Being a grandparent is a lot different than it was being a parent.  Parts of it are a lot more fun, some things are a lot more frustrating, but it is just as much an adventure as it was being a parent.

While I tell my daughter that being a grandma means I’m a mom with experience, rather than the mom who was winging it, it’s only half true.  I haven’t seen a kid yet that comes with an owner’s manual, so it’s always a case of winging it.

There is one huge difference though.

As a grandparent, in general we aren’t responsible for the day to day routines or rules.  We are allowed to take their side, be their buddies, forget discipline, and just have fun.  That’s part of the reason that kids adore their grandparents too.

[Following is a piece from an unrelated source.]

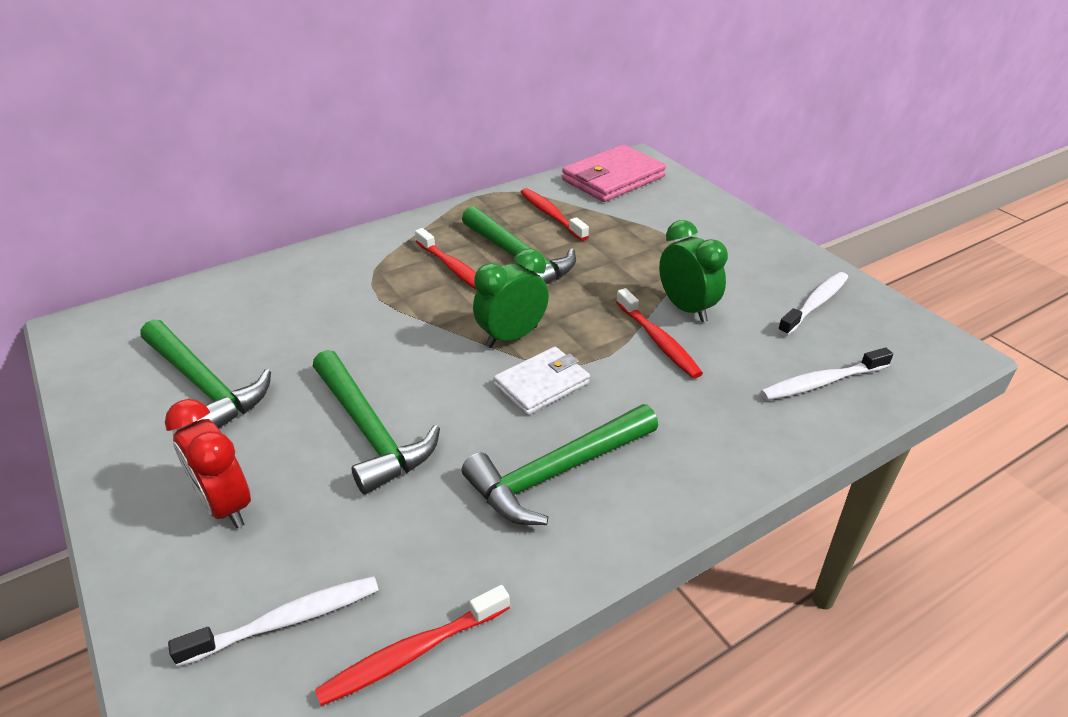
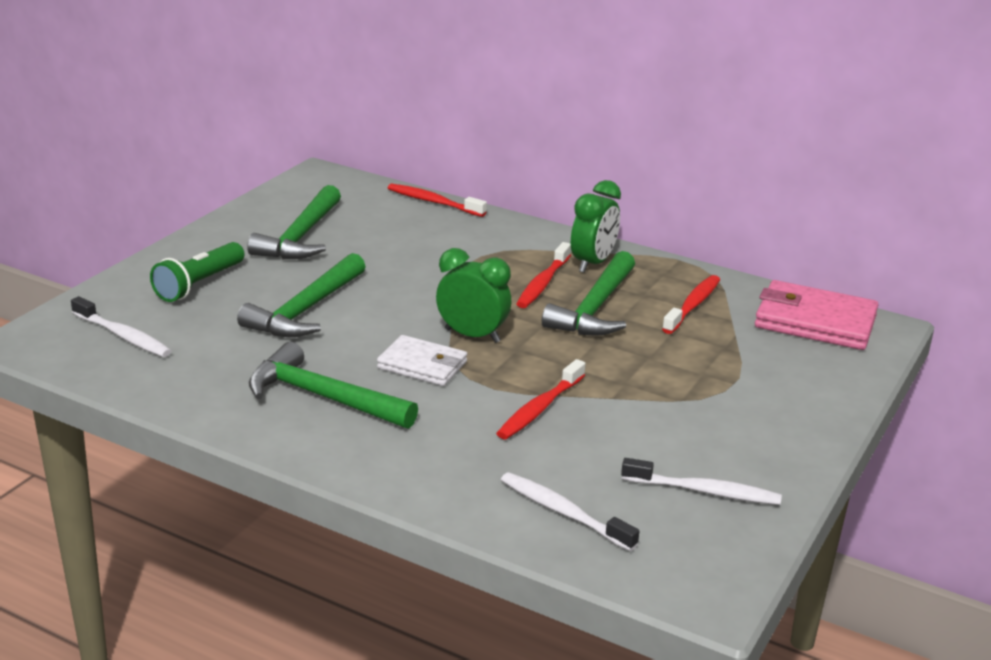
camera: 60 degrees right, 10 degrees down
(226, 505) = (199, 284): red clock -> green flashlight
(411, 653) = (124, 384): red toothbrush -> red toothbrush (433, 202)
(686, 308) = (609, 414): green clock -> green clock (593, 263)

We can’t just spoil them with total abandon, however.  As grandparents, just like kids, we’re stuck with parental rules about some things, and sometimes, that includes food.  Sometimes, it’s for good reason, as when a child has a serious health problem or food allergies.  Sometimes, it’s a case of “mom knows best” or whatever the latest food fad regarding childhood nutrition is.  Then, it can get touchy.  Parents are potentially very unhappy when their rules are blatantly ignored.  That unhappiness can result in some serious family disputes, and even include exclusion of the grandparent from the child’s life.

Every grandparent wants their grandchildren to be healthy and happy.  That’s a given, and that’s the whole point to spoiling a grandchild on the occasions we can do so.  Sometimes, that means we can bend the rules a bit, or even push the limits on occasion.  So what does the modern grandchild want or like?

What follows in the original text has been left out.